Claytonia perfoliata, a spring-flowering, fleshy, herbaceous annual, is native to western America, with a natural range extending from British Columbia south to Central America. As plants grow, they produce two types of leaves. Rosette leaves have long leaf stalks. Leaves on flowering stems are paired and their bases are connected, so that they appear to be a single circular leaf, which is the origin of the plant's species name.
In the mid-twentieth century, it became possible to investigate easily the number and structure of plant chromosomes. It was soon discovered plants can increase the number of entire sets of chromosomes in their cells.
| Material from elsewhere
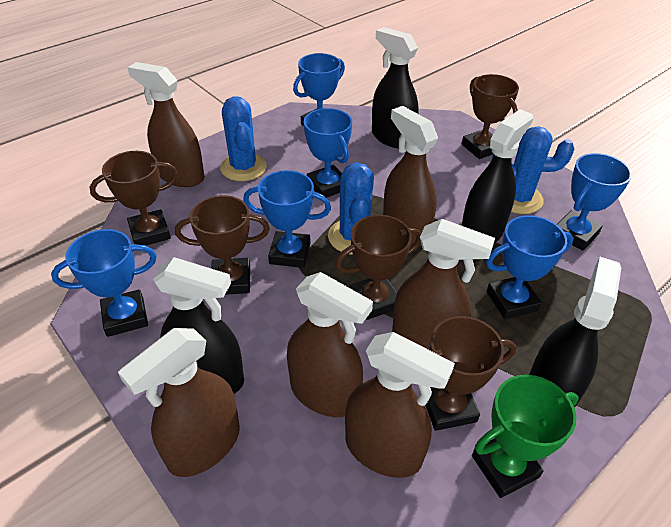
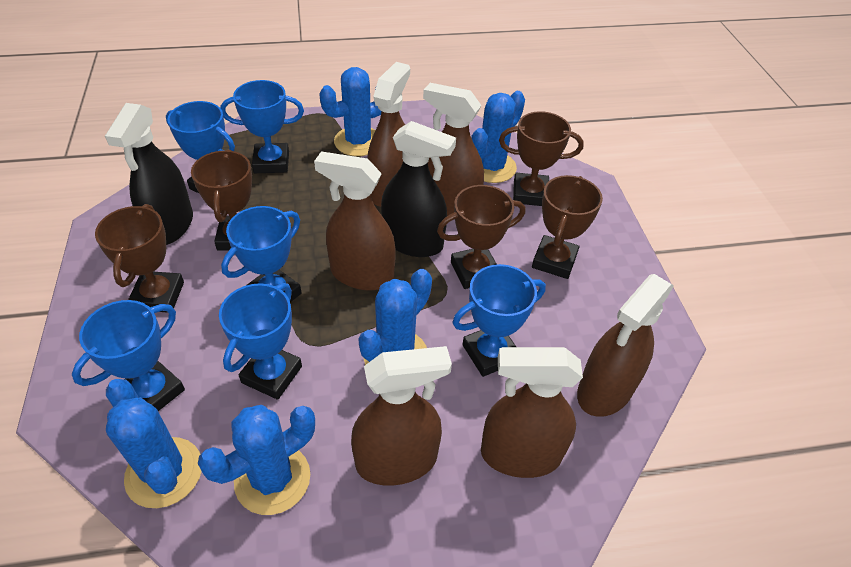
black spray bottle: 4 -> 2
blue cactus: 3 -> 5
green trophy: 1 -> 0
Diploid plants have two sets of chromosomes, those with more than two sets are called polyploids, e.g., tetraploids have four sets.
In Claytonia perfoliata and its close relatives, complex patterns of variation based on a chromosome set size of six were found, including distinctive populations with 12, 24, 36, 48 and even 60 chromosomes. Moreover, polyploid populations have broader ecological niches than the diploids from which they arise. Claytonia washingtoniana, a natural tetraploid hybrid between Claytonia sibirica and Claytonia perfoliata, is distributed in scattered localities from western Canada to northern California.
In addition to its chromosome characteristics, Claytonia perfoliata reproduces by selfing, which means that large quantities of seed, producing morphologically uniform offspring, can readily be produced. The mechanism of selfing involves the female and male parts of each flower coming into contact, often before the flowers are fully open.
Species with broad ecological niches, capable of producing large quantities of seed, have characteristics to be expected of successful weeds. Claytonia perfoliata was introduced into cultivation in Britain the 1790s, apparently from seeds collected by the Scottish plant collector Archibald Menzies in the northwestern North America. By the mid-nineteenth century it was a serious weed in Chelsea Physic Garden. Today, Claytonia perfoliata is a widespread, temperate weed, especially in cool, damp environments.
The name 'miner's lettuce' is a reference to the species' use as a minor food plant, during the 1850s California Gold Rush, for preventing scurvy. It may be eaten raw in salads or cooked like spinach.
McIntyre PJ 2012. Cytogeography and genome size variation in the Claytonia perfoliata (Portulacaceae) polyploid complex. Annals of Botany 110: 1195-1203.
McIntyre PJ 2012. Polyploidy associated with altered and broader ecological niches in the Claytonia perfoliata (Portulacaceae) species complex. American Journal of Botany 99: 655-662.
Miller JM and Chambers KL 2006. Systematics of Claytonia (Portulacaceae). Systematic Botany Monographs 78: 1-236.